Mahasiswa/Politeknik Keuangan Negara STAN

Ingin Punya Bisnis Jastip? Yuk, Kenali Dulu Aspek Perpajakannya!

Diperbarui: 9 Februari 2024   10:45

Kompasiana adalah platform blog. Konten ini menjadi tanggung jawab bloger dan tidak mewakili pandangan redaksi Kompas.

Birokrasi. Sumber ilustrasi: KOMPAS.com/GARRY LOTULUNG

Jastip atau jasa titipan merupakan pembelian barang di dalam negeri maupun luar negeri yang dilakukan oleh seseorang dengan menggunakan jasa orang lain dalam pembelian barang tersebut. Berbagai produk luar negeri mulai dari makanan, pakaian, aksesoris, kosmetik, skincare, obat, dan lainnya dapat dibeli dengan mudah melalui jasa titipan ke Indonesia. Kelebihan dari jasa titipan ini adalah praktis karena masyarakat dapat membeli dan menikmati barang dari luar negeri tanpa harus pergi ke negara tersebut. Pesatnya perkembangan bisnis jastip di Indonesia dan tingginya transaksi luar negeri melalui jasa titipan menyebabkan pemerintah memutuskan bahwa bisnis jastip merupakan salah satu bisnis yang kena pajak.

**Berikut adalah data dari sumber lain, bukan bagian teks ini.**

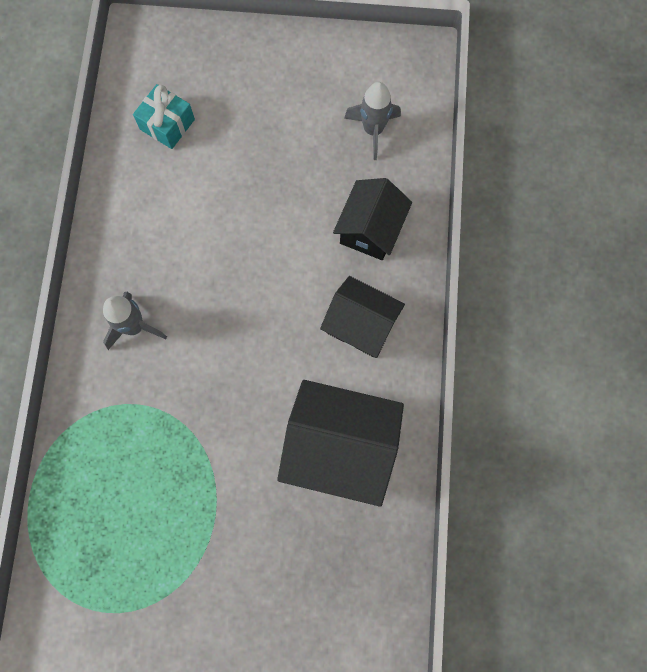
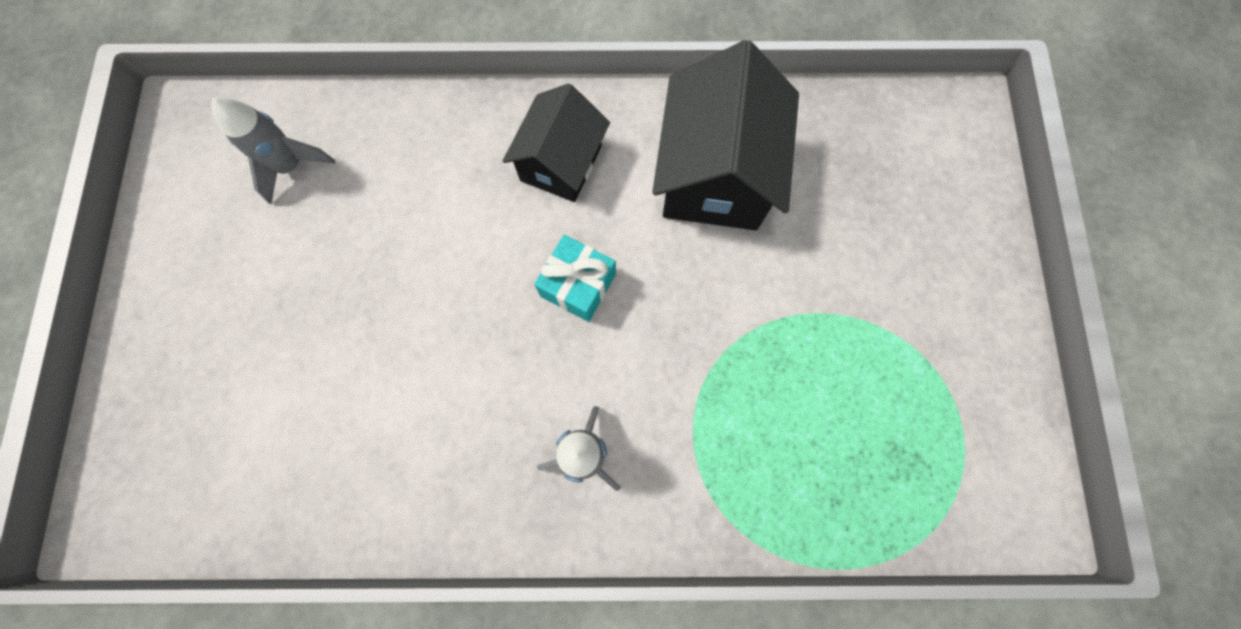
camera: 95 degrees left, 0 degrees up
(167, 124) = (266, 450): turquoise gift -> turquoise gift (578, 285)
(370, 229) = (433, 160): black house -> none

Dalam menjalankan bisnis jasa titipan, pemahaman yang baik terhadap aspek perpajakan menjadi kunci keberhasilan dan kelangsungan bisnis. Artikel ini bertujuan untuk memberikan pandangan menyeluruh tentang aspek perpajakan yang terkait dengan bisnis jasa titipan di Indonesia. Dengan memahami aspek perpajakan yang berlaku, diharapkan pelaku usaha dapat mengelola bisnis jastip mereka dengan baik dan sesuai dengan peraturan yang ada. Lalu, apa saja sih aspek perpajakannya?

Dalam aspek perpajakan, bisnis jasa titipan ini diatur dalam Peraturan Menteri Keuangan No. 203/2017 tentang Ketentuan Ekspor dan Impor Barang yang Dibawa oleh Penumpang dan Awak Sarana Pengangkut. Berdasarkan regulasi ini, bisnis jastip kena pajak diberlakukan untuk setiap barang bawaan yang memiliki nilai di atas USD500. Adapun pungutan yang dikenakan pada bisnis jastip kena pajak adalah bea masuk dan pajak dalam rangka impor (PDRI), yaitu:

  • Bea Masuk

Berdasarkan PMK No. 96/2023, setiap barang yang berasal dari pembelanjaan luar negeri (di luar kawasan pabean Indonesia) akan dikenakan bea masuk. Barang impor yang memiliki nilai kurang dari USD3 akan dikenakan PPN sebesar 11% saja, tetapi jika nilai barang lebih dari USD3 hingga USD1,500 dikenakan tarif bea masuk 7,5% dari harga barang ditambah PPN 11%. Apabila nilai barang lebih dari USD1500, maka dikenakan bea masuk, PPN, dan PPh Impor. Selain bea masuk, untuk barang-barang yang bebas cukai diantaranya maksimal satu liter minuman beralkohol dan 200 batang rokok atau 50 batang cerutu atau 200 gram tembakau iris. Di atas ketentuan tersebut, maka barang tersebut akan disita atau dihancurkan.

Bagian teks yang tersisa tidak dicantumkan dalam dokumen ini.